Online Book Reader

Home Category

Holder of the World - Bharati Mukherjee [106]

By Root 1042 0

He was still laughing as she was led away.


THEY WERE STILL the Emperor’s guests, or his special hostages; the officers who passed their tent on the way to the tents of the haram women were told not only to stay away, but to keep their voices down and their language respectable. But they knew their survival was provisional. They knew that even the exaggerated respect was a possible future bargaining point, raising their desirableness. After the coming battle, which could only end in total defeat for the Raja, the Emperor would be generous with his rewards, harsh with his judgments. In the lust of executions that would follow, who would speak for two women from the Raja’s own fort, for the prostitute carrying his child, and her faithful servant?

She knew precisely the route the Raja would take; he would leave at night, march through the day, and be ready to strike in the final quarter of the night. He was out there now in the moonless night, camped in the forest beyond the ring of the Emperor’s clearing.

She left the sweltering tent, just to fix the bright stars in her head. She had failed in her mission; this was the final night of the life she had known. She prayed for the first time in years, for the strength of survival.

The night was crammed with noises, the snuffling of horses, the lowing of cattle, the distant trumpeting of elephants, coughs, songs, drums and laughter from the haram tents. Every creature in the world was taking its pleasure tonight.

Thou, silent form, dost tease us out of thought

As doth eternity: Cold Pastoral!


JOHN KEATS

“Ode on a Grecian Urn”

PART FOUR

1


IT HAS TAKEN ME a year and a half to assemble these notes, to make my travels, take my pictures, attend the auctions. Yes, I bought The Apocalypse, or The Unravish’d Bride, that terrible tableau of Jadav Singh’s suicidal attack on the fort of Aurangzeb, at a small auction of “colonial memorabilia” in Bangkok.
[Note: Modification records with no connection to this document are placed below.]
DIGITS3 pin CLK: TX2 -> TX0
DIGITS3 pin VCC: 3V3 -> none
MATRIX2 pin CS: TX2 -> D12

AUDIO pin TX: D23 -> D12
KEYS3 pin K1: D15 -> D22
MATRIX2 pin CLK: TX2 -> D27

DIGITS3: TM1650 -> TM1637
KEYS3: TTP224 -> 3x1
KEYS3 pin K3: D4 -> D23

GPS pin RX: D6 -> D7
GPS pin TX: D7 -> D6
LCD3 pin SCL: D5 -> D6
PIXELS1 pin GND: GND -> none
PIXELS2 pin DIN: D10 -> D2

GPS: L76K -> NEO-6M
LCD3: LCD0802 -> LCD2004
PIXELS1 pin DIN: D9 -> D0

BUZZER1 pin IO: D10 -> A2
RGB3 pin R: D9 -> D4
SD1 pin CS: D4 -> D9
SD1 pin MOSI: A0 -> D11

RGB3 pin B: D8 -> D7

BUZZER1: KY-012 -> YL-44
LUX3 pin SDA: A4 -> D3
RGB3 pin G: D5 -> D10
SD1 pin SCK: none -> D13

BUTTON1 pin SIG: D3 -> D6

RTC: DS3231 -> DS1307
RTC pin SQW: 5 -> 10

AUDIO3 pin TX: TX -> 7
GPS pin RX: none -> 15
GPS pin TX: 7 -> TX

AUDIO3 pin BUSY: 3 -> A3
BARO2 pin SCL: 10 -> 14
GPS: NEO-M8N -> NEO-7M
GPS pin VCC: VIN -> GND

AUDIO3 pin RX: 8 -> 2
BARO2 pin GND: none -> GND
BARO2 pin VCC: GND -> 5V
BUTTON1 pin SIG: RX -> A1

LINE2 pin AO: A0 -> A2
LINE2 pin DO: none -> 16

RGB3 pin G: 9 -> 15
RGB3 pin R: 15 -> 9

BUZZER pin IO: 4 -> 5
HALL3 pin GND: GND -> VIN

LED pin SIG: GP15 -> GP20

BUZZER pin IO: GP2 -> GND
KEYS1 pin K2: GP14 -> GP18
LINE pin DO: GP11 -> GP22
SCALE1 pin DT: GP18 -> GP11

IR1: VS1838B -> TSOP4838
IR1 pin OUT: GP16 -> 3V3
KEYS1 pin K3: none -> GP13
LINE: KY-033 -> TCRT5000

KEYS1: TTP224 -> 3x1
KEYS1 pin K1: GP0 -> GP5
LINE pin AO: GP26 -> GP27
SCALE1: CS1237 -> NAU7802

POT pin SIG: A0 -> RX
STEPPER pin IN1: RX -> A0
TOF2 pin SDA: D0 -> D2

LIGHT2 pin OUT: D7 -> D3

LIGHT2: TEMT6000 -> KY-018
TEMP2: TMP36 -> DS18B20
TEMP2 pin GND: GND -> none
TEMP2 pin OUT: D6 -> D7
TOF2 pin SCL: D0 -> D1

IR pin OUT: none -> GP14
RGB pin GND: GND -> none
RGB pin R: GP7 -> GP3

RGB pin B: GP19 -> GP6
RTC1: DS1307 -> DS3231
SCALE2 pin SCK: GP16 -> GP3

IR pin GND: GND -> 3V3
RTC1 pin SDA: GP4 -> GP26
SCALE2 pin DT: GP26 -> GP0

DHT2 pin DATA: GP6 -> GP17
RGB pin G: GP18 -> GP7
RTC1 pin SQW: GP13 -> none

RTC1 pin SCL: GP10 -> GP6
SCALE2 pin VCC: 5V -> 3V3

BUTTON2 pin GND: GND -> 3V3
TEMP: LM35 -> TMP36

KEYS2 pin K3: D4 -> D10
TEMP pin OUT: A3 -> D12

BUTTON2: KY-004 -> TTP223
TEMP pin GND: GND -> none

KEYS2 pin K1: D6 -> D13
With its steep forty-thousand-dollar estimated price, it practically shouted Bugs’s name. Venn bought it for me at half the price, an act of South Indian patriotism, he said, and Bugs never guessed a thing.

I’ve always seen it as a painting about a woman misplaced in time. The man who’d titled it for the museum appreciated its carnage.

Historians take note: the Devgad battle was Aurangzeb’s last great victory. The flea on the Coromandel Coast, the English concession, proved to be carrying a kind of plague. He died of a thousand small wounds, an emptied treasury from fighting Sikhs on the northwest, Marathas on the east, the freebooters and sharp traders of the various European chartered companies on the southern coasts, and his own infirmities. He died at eighty-nine, seven years after finding and losing the Pearl-of-His-Crown, having alienated all competent heirs. He carried the soul of the Mughal Empire with him to his grave; what lingered was the vacuum that invited the British in.

One year in the life of Venn Iyer and his colleague Jay Basu and X-2989—given their hours, their brilliance, their funding, the speed of computers—is of course vastly more impressive than a single book. Three months ago, as a paid subject, I put on the designer headgear and the electronic gloves and walked in virtual reality for ten seconds on a Boston street, sat in a classroom at UCLA, and spent ten seconds with a Century 21 agent in Kansas City. I don’t mean I watched them—I was with them; they responded to me. Those crowds on the Boston street parted to let me pass. I reached out and touched a faucet, touched the sleeve of a student beside me, and felt them both. When I walked up the stairs, I got winded. Venn says I talked and the various monitoring devices showed I was physically reacting to virtual space, not to the lab.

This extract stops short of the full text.